One moment of real note in this period came when Jorginho and Grealish competed for a loose ball. The England midfielder quite easily won the race and his Italy opponent congratulated him by sinking his studs into the knee.
It seemed like a mistake. Jorginho’s foot slipped off the top of the ball and onto Grealish’s leg. But it clearly endangered the opponent and was undeniably reckless: he had no control over where his foot ended up. Bjorn Kuipers, otherwise a little consistent but not offensively so, was wrong in showing only a yellow card. Jorginho perhaps spared himself anything worse by staying down and complaining of his own injury.
15) The obvious fear then was that the Chelsea midfielder would score the decisive penalty in the shootout, as he had against Spain. But Pickford was brilliantly equal to it. It was then on Saka, a 19-year-old taking his first professional spot kick in a major international tournament final, to score and keep his country in the game.
That was negligent. From Southgate, who should have known better. From his more senior teammates, who should have stepped up. Someone had to take that decision out of Saka’s hands, to remove that ludicrous responsibility he felt prepared to take on. The Arsenal player might well have excelled taking penalties in training but not in front of supporters, not at Wembley and not in a sudden-death scenario in a tournament final. That is why there should be no blame apportioned to him, Rashford or Sancho: others did not step up. Credit to Kane for his effort and to Maguire, who might well have taken the single greatest penalty ever seen.

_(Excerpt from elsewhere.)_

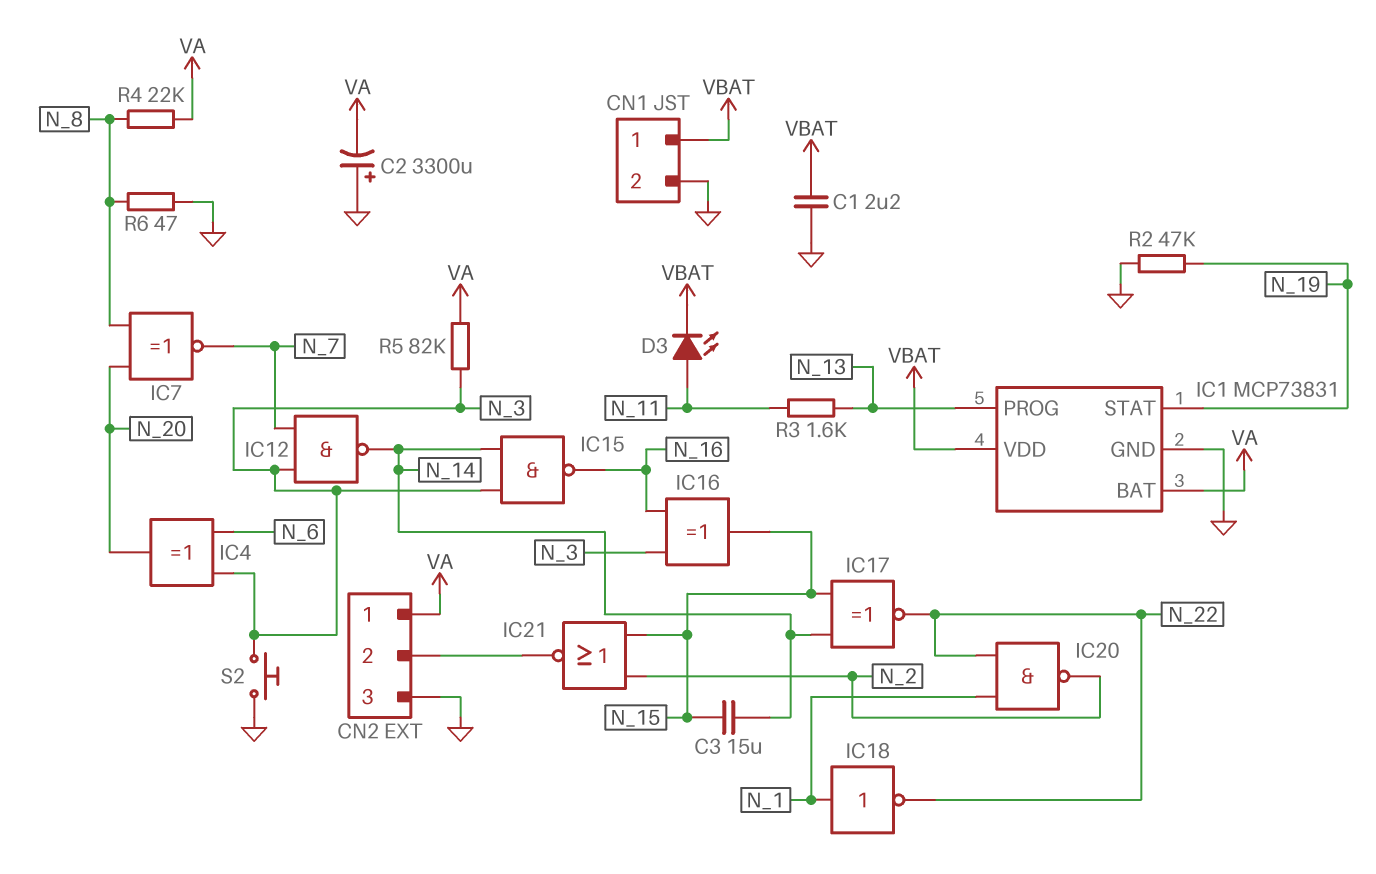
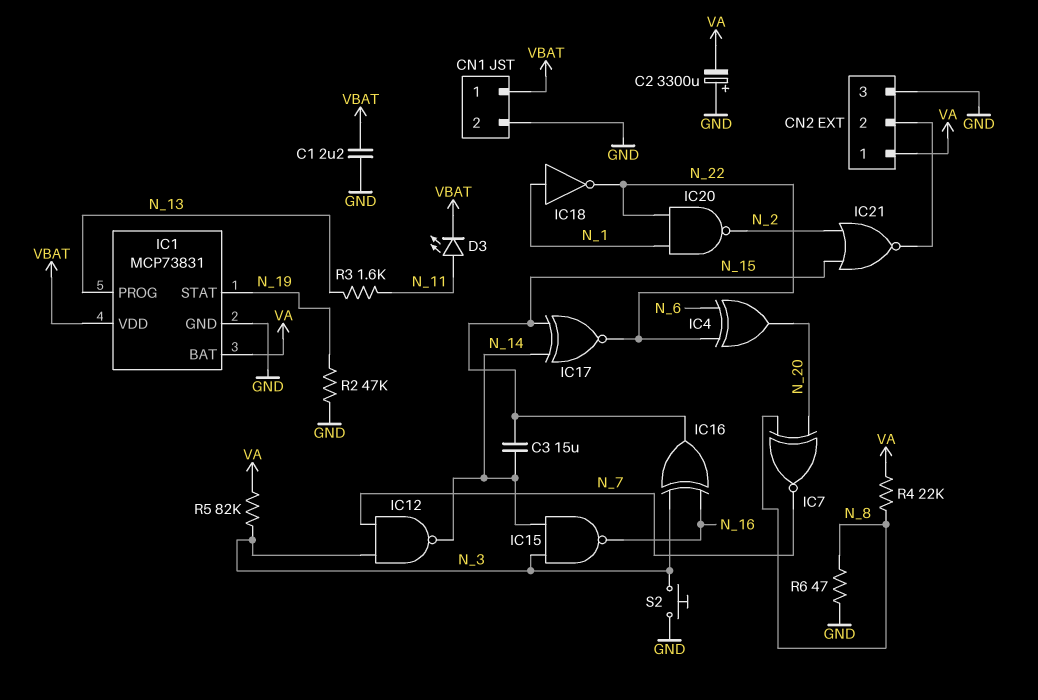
IC4: XOR (in N_3, in N_6, out N_20) -> XOR (in N_6, in N_22, out N_20)

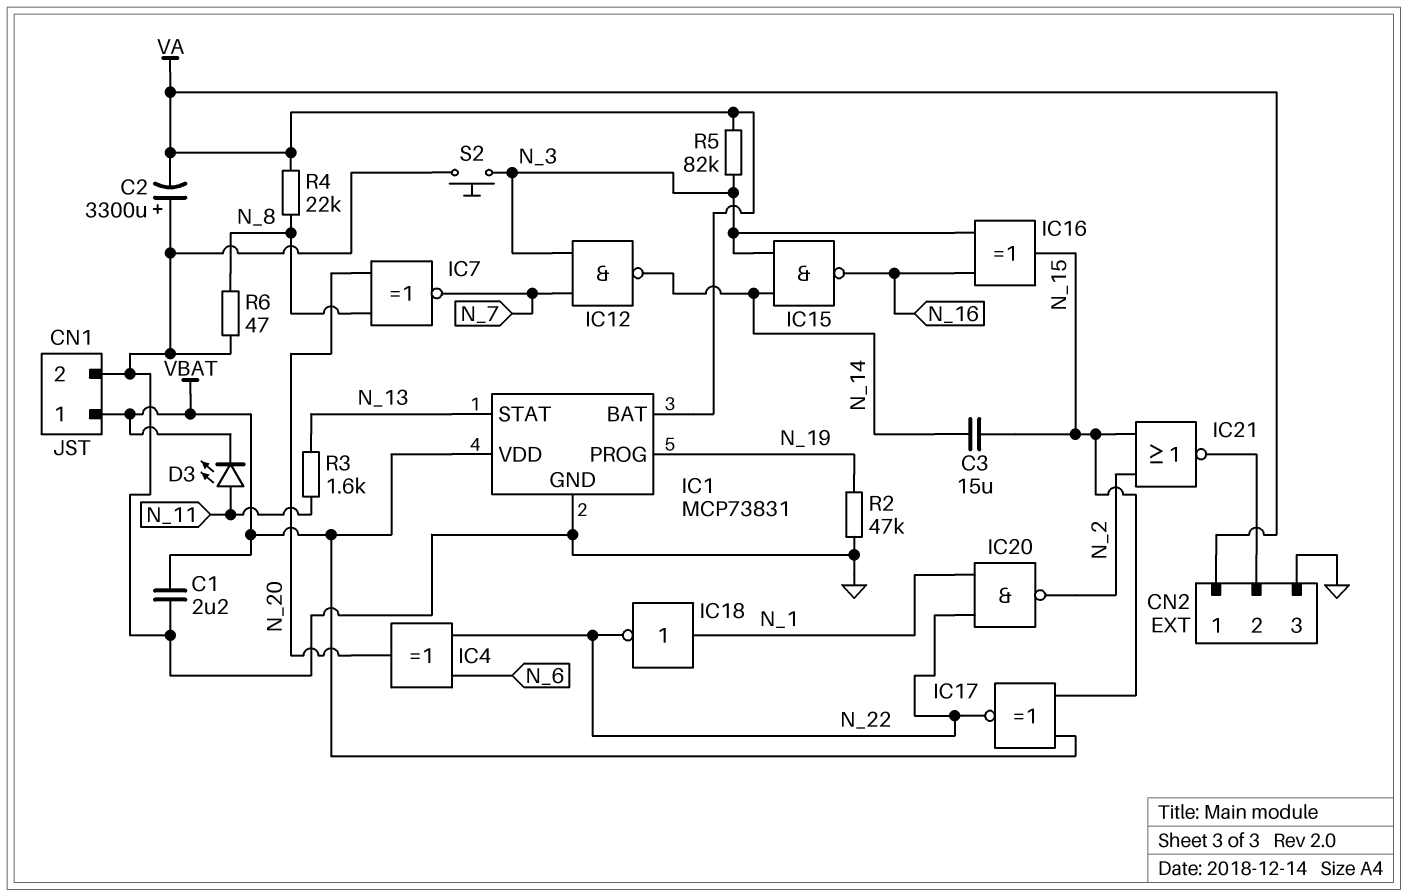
IC1 pin PROG: N_13 -> N_19
IC1 pin STAT: N_19 -> N_13
IC17: XNOR (in N_14, in N_15, out N_22) -> XNOR (in N_15, in VBAT, out N_22)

16) The worst part of those 55 years of hurt were the final hours. It felt like a ridiculous decision to have the final kick-off at 8pm, a cherry that no-one wanted atop a cake the organisers had spent the whole month making less and less appetising.
Euro 2020 has been a sensational tournament in spite of UEFA, most certainly not because of them.
It was confirmed to be an awful call by the scenes outside and, indeed, inside Wembley before the game. Some of the footage is appalling. When someone inserting a flare into their back-three formation is not the most egregious and offensive act of an afternoon and evening then something has gone dreadfully wrong.
The only hope is that England fans have the opportunity to become a little more accustomed to these occasions. England feel primed for the 2022 World Cup in a way they never really were ahead of this tournament. It was only during this European Championship that we had our eyes opened to what these players were capable of, and that is as one of the youngest squads in the competition. Another 18 months of experience at club and international level should push their development on further for Qatar, at which the expectation level will finally match that which the teams of the 1990s and 2000s had to operate under.
They will be among the favourites. On this basis, they have earned that much. But it remains to be seen how well they carry their own personal England anguish instead of the residual misery dropping down from previous generations. Some will emerge stronger. Some really may not.